What is stranger still is what happened immediately after:  nothing.  Eighteen days later, both the Duke of Buckingham and Sir Thomas Malory, who’d attacked him, sat in Parliament.  There is no record of either speaking or acting on the attack at that time.  This is particularly surprising in the context of what had happened nineteen months before.  The same Duke of Buckingham and his son Richard, in Coventry for the Mystery Plays, had encountered Sir Robert Harcourt and his followers in the street.  They had argued and come to blows.  Buckingham’s son Richard was knifed in the back and killed by one of Harcourt’s servants, John Aleyn.  Harcourt, Aleyn and several others were indicted that same day.
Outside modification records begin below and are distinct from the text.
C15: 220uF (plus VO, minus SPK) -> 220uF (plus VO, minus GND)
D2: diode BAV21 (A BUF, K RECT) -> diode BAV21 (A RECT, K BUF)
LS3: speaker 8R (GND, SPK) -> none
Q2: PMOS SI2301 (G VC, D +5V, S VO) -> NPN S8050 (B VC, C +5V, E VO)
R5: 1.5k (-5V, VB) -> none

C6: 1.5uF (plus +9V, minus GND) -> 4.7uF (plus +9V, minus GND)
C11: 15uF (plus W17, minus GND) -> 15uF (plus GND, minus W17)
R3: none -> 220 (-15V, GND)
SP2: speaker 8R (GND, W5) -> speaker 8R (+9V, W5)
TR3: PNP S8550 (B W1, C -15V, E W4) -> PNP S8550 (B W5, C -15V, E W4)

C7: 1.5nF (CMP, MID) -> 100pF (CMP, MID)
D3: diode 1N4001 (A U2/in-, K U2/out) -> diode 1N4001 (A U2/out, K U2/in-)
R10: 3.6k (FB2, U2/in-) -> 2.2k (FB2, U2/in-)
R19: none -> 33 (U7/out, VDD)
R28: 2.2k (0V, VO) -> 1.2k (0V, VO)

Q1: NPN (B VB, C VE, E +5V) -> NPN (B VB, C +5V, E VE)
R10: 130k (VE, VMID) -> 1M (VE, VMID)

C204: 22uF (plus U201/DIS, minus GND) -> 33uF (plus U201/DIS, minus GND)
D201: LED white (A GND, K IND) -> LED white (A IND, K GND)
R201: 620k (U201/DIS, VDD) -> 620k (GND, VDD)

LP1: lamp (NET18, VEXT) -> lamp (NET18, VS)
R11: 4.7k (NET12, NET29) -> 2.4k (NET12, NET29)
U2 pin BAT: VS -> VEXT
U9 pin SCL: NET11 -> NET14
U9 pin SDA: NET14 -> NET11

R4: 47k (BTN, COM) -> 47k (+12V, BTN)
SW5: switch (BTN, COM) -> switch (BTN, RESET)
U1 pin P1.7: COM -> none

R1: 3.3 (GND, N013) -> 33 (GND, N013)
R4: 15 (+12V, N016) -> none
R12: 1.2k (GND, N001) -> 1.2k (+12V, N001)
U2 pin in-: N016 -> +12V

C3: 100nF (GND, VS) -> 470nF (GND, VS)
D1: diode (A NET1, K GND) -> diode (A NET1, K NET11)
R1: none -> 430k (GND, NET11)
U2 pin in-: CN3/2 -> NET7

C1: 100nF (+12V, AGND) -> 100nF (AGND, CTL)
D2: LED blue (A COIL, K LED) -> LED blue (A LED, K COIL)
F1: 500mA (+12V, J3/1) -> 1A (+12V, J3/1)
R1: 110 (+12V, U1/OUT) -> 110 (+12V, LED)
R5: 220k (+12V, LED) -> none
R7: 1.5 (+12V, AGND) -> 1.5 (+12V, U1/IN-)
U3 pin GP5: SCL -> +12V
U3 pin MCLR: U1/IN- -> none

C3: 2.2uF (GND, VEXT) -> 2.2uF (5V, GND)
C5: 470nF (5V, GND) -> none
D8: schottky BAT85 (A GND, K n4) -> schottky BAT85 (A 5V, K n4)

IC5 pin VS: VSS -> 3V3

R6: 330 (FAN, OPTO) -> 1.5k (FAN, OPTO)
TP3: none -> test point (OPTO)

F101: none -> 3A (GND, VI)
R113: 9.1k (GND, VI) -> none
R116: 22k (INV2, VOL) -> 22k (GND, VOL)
Is it possible the attack by Malory and 26 others never happened?  Why would a modest middle-aged Warwickshire knight stage a surprise attack on one of the most powerful magnates in the land who, by the way, often traveled with a retinue four times his accused attacker’s numbers?  Why was Buckingham riding through the Coombe Abbey woods in dead of winter?  Whether or not the attack occurred, Malory’s indictment for the incident 15 month later is the beginning of his great legal troubles which led to his imprisonment.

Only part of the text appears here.